Cheney: Waterboarding Is Not Torture
That recently enacted Military Commissions Act is really something. It says that it doesn't allow torture, but it lets the Bush administration define what torture is. Keep in mind that these are the same monsters who said what happened in Abu Ghraib isn't torture, that wrote a memo saying anything short of organ failure isn't torture, and now Darth Cheny has emphatically stated that waterboarding, or as the brownshirt radio host who he did the interview with has called "dunk in water," is not torture:
Cheney confirms that detainees were subjected to water-boarding
By Jonathan S. Landay
Posted on Wed, Oct. 25, 2006
WASHINGTON - Vice President Dick Cheney has confirmed that U.S. interrogators subjected captured senior al-Qaida suspects to a controversial interrogation technique called "water-boarding," which creates a sensation of drowning.
Cheney indicated that the Bush administration doesn't regard water-boarding as torture and allows the CIA to use it. "It's a no-brainer for me," Cheney said at one point in an interview.
Cheney's comments, in a White House interview on Tuesday with a conservative radio talk show host, appeared to reflect the Bush administration's view that the president has the constitutional power to do whatever he deems necessary to fight terrorism.
The U.S. Army, senior Republican lawmakers, human rights experts and many experts on the laws of war, however, consider water-boarding cruel, inhumane and degrading treatment that's banned by U.S. law and by international treaties that prohibit torture. Some intelligence professionals argue that it often provides false or misleading information because many subjects will tell their interrogators what they think they want to hear to make the water-boarding stop.
. . .In the interview on Tuesday, Scott Hennen of WDAY Radio in Fargo, N.D., told Cheney that listeners had asked him to "let the vice president know that if it takes dunking a terrorist in water, we're all for it, if it saves American lives."
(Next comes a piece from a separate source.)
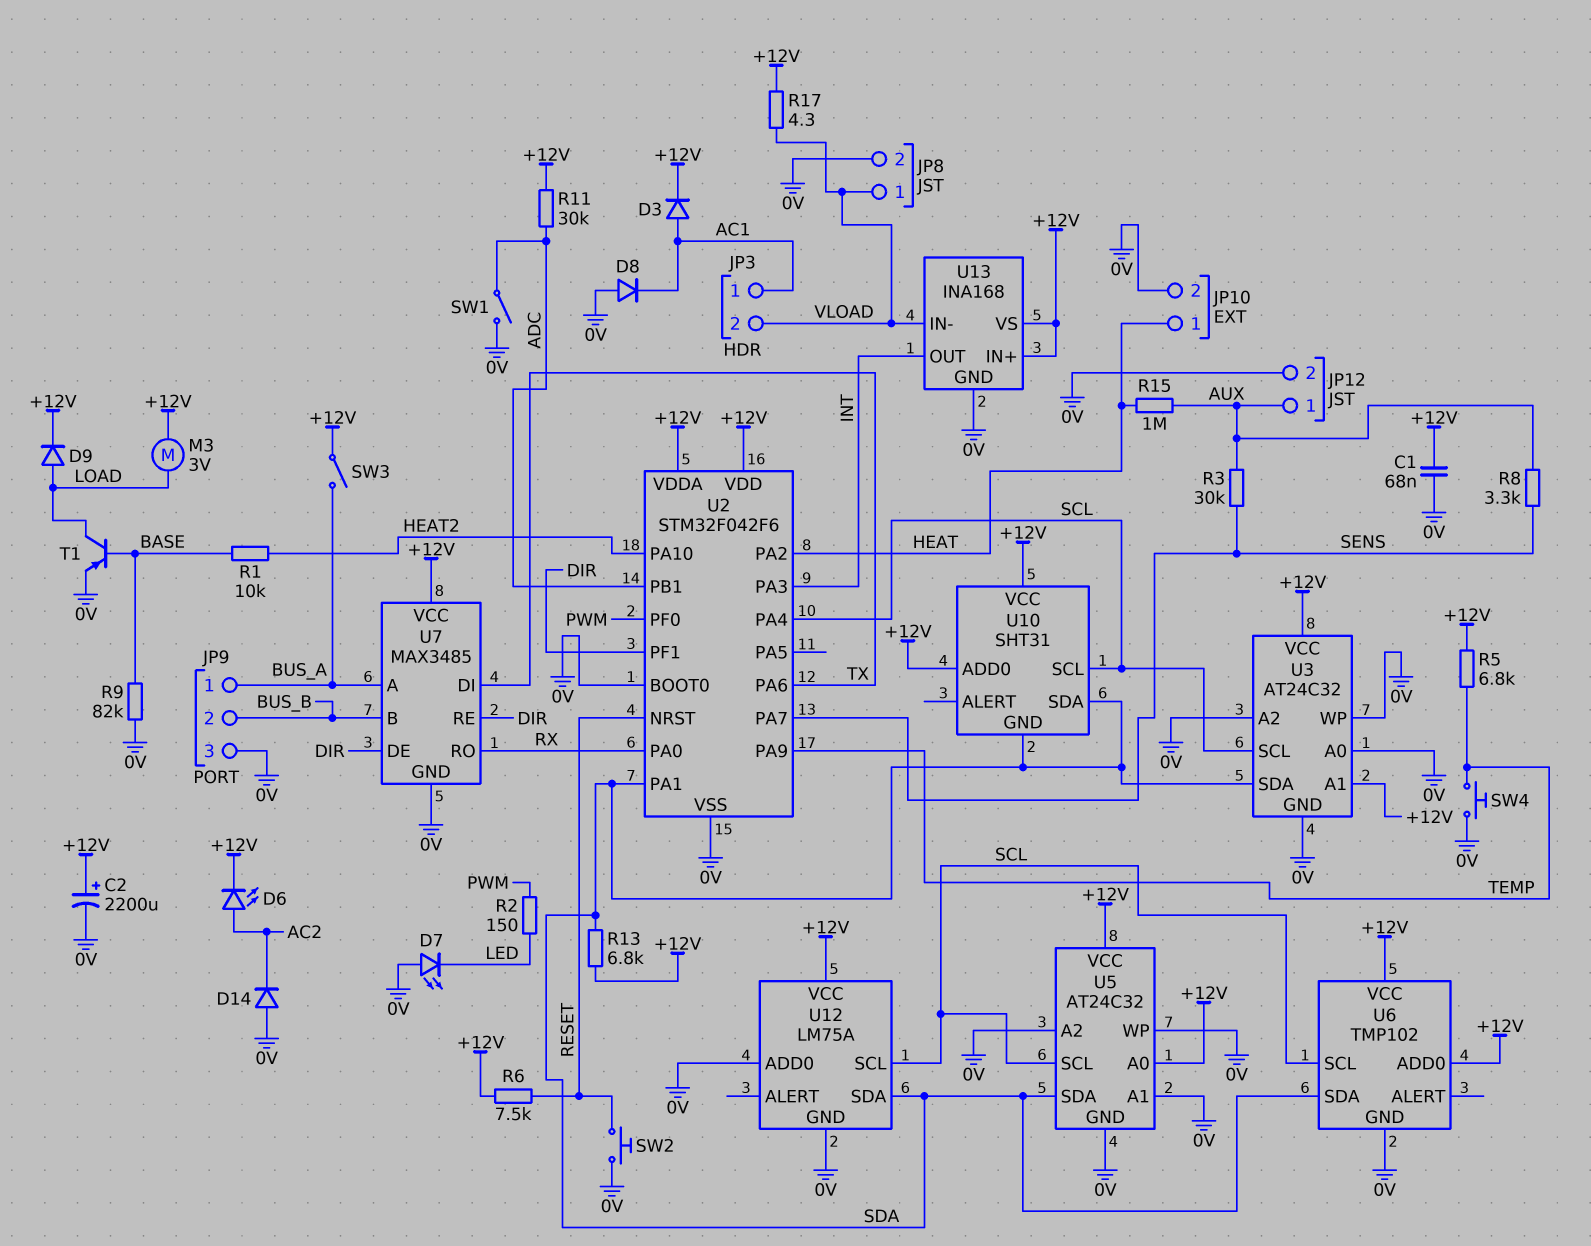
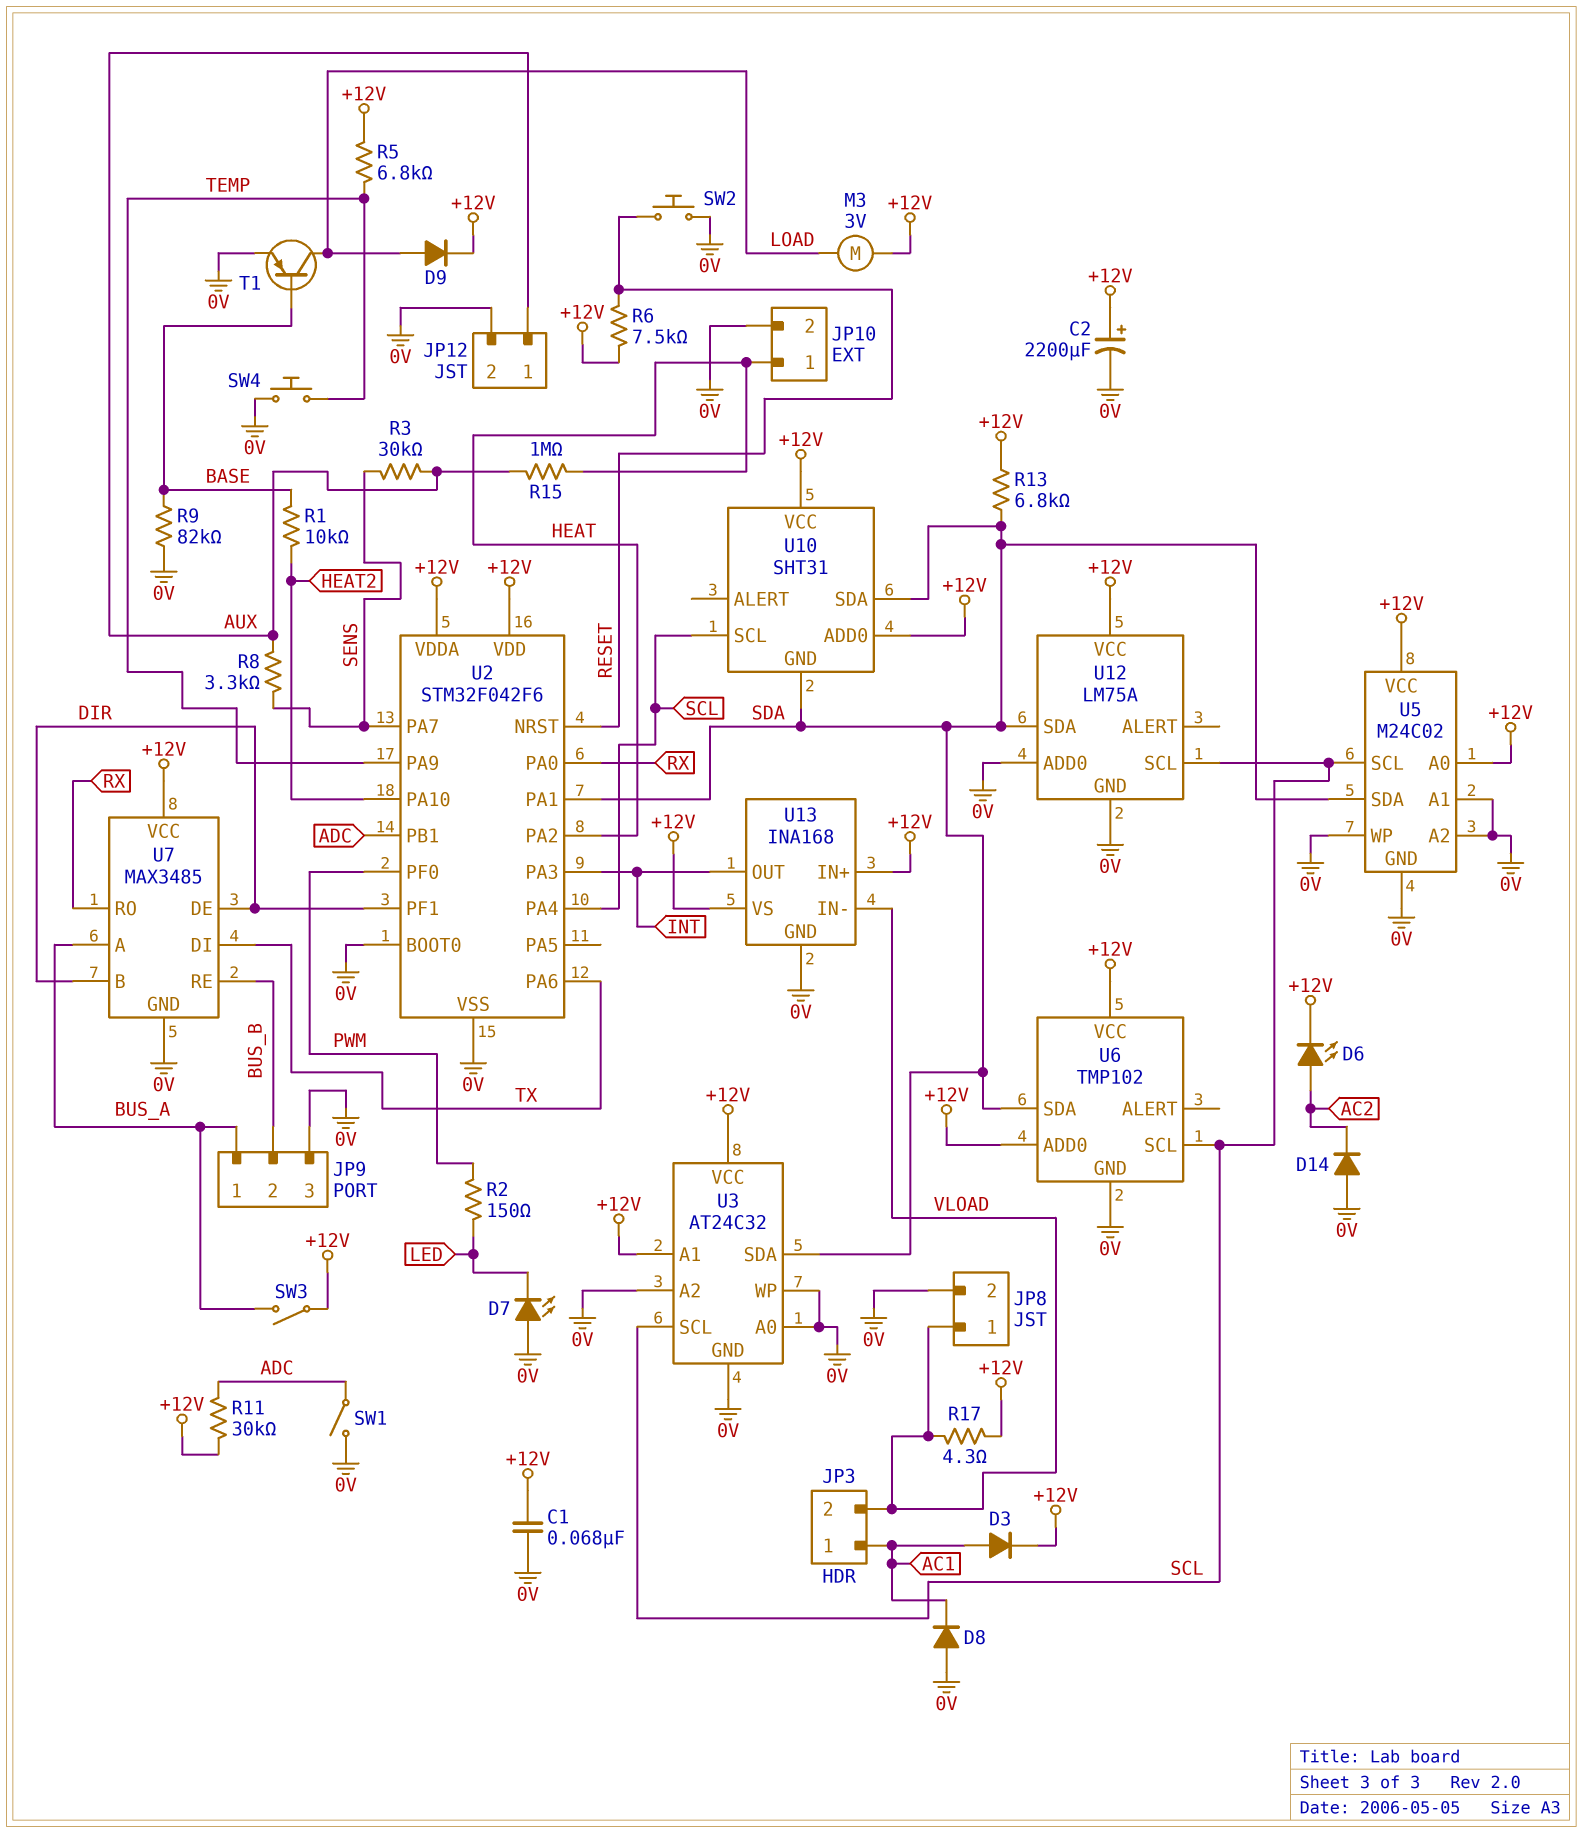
U5: AT24C32 -> M24C02
U7 pin B: BUS_B -> DIR
U7 pin RE: DIR -> BUS_B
"Again, this debate seems a little silly given the threat we face, would you agree?" Hennen said.
"I do agree," Cheney replied, according to a transcript of the interview released Wednesday. "And I think the terrorist threat, for example, with respect to our ability to interrogate high-value detainees like Khalid Sheikh Mohammed, that's been a very important tool that we've had to be able to secure the nation."
Cheney added that Mohammed had provided "enormously valuable information about how many (al-Qaida members) there are, about how they plan, what their training processes are and so forth. We've learned a lot. We need to be able to continue that."
"Would you agree that a dunk in water is a no-brainer if it can save lives?" asked Hennen.
"It's a no-brainer for me, but for a while there, I was criticized as being the vice president `for torture.' We don't torture. That's not what we're involved in," Cheney replied. "We live up to our obligations in international treaties that we're party to and so forth. But the fact is, you can have a fairly robust interrogation program without torture, and we need to be able to do that."
Whoever said it is right. When fascism emerges in this country, it will come festooned with crosses and American flags.